On April 14, 2005, at 1910 mountain standard time, a Cessna 150F airplane, N8324G, veered off the runway and the nose landing gear collapsed while landing at the Ernest A. Love Field Airport (PRC), Prescott, Arizona. The private pilot, sole occupant, was not injured. The airplane was substantially damaged. The airplane was registered to a private individual and was operated by the pilot under the provisions of 14 CFR Part 91 as a personal flight. The cross-country flight originated from Murietta, California, and was destined for Prescott, where the pilot was going to refuel the airplane and check the weather before continuing on to Tennessee. Visual meteorological conditions prevailed, and a flight plan had not not filed for the flight.

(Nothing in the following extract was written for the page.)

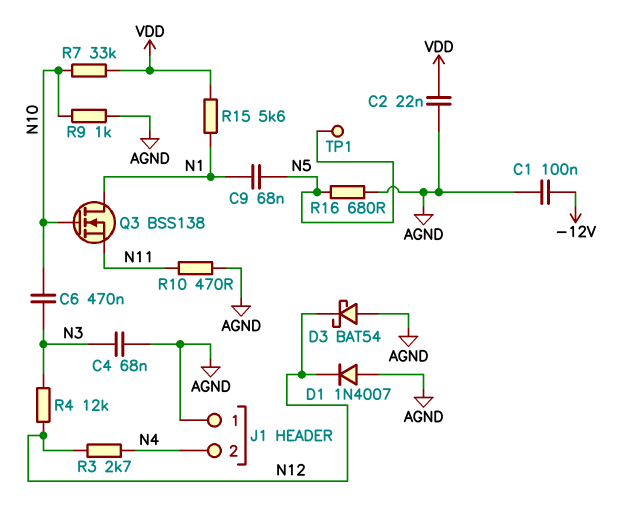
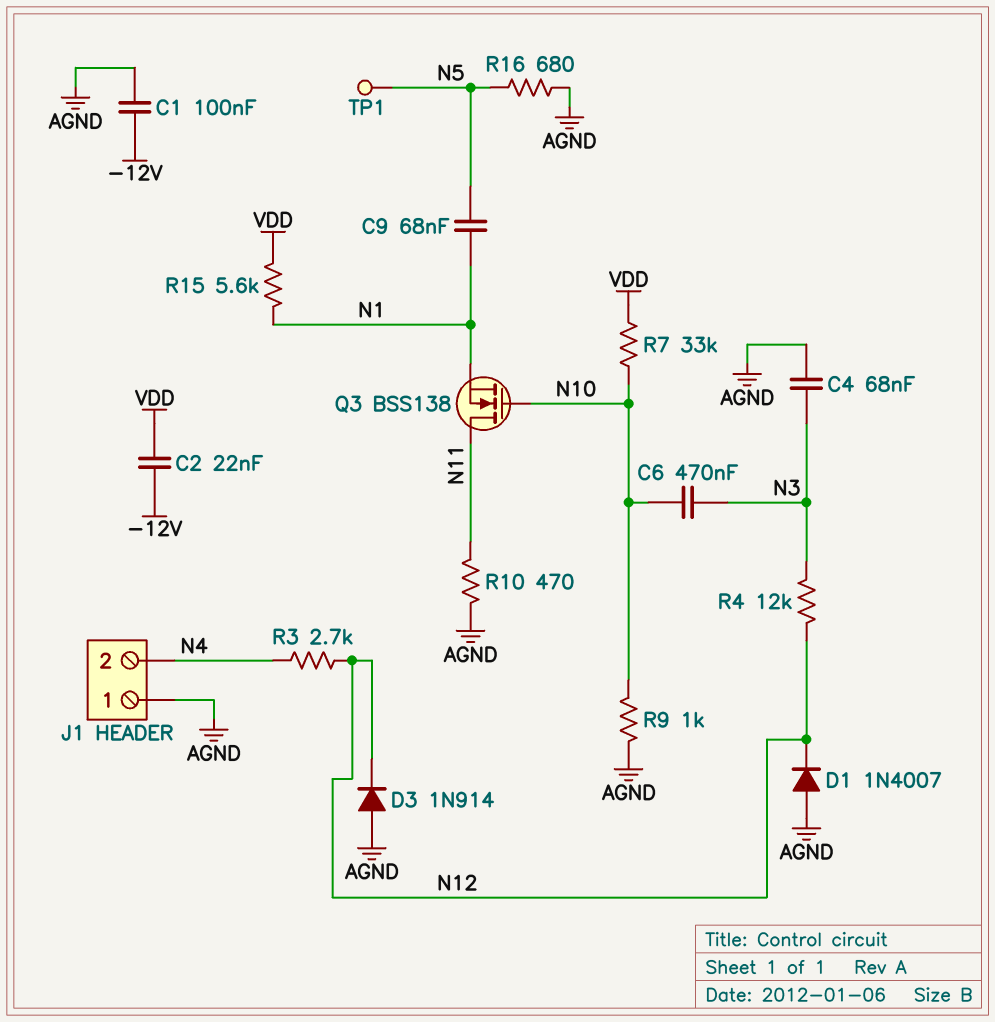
C2: 22nF (AGND, VDD) -> 22nF (-12V, VDD)
D3: schottky BAT54 (A AGND, K N12) -> diode 1N914 (A AGND, K N12)
Q3: NMOS BSS138 (G N10, D N1, S N11) -> NMOS BSS138 (G N10, D N11, S N1)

During a telephone interview conducted by the National Transportation Safety Board investigator-in-charge, the pilot reported that air traffic control asked him to over fly the airport at 6,500 feet and enter a downwind leg to runway 21L. The pilot did so, and though his approach was a bit high, the landing was good. However, shortly after touchdown the airplane began to shake violently and began fishtailing left and right. The airplane exited the left side of the runway and the nose landing gear collapsed. Sometime during the excursion, the left and right wing tips scraped the ground. The airplane sustained damage to the propeller; engine cowling, mounts, and firewall; nose landing gear; and the left outboard wing tips and ribs.

The weather observation facility at PRC reported the following information following the accident: wind from 260 degrees at 7 knots; visibility 10 statute miles; clear skies; temperature 18 degrees Celsius; dew point -7 degrees Celsius; altimeter setting of 29.99 inches of mercury.

In the Pilot/Operator Aircraft Accident Report (NTSB Form 6120.1/2) under the section titled, "Recommendation (How Could This Accident Have Been Prevented)," the pilot indicated that he could have applied full power, pulled back on the control yoke, and gone around after experiencing the sideways jerking and back-and-forth movement began. He reported having accumulated a total of 452 hours of flight time, of which 9.3 hours were accumulated in the same make and model as the accident airplane.

Examination of the airplane by a local mechanic following the accident revealed no pre-existing anomalies with the airplane.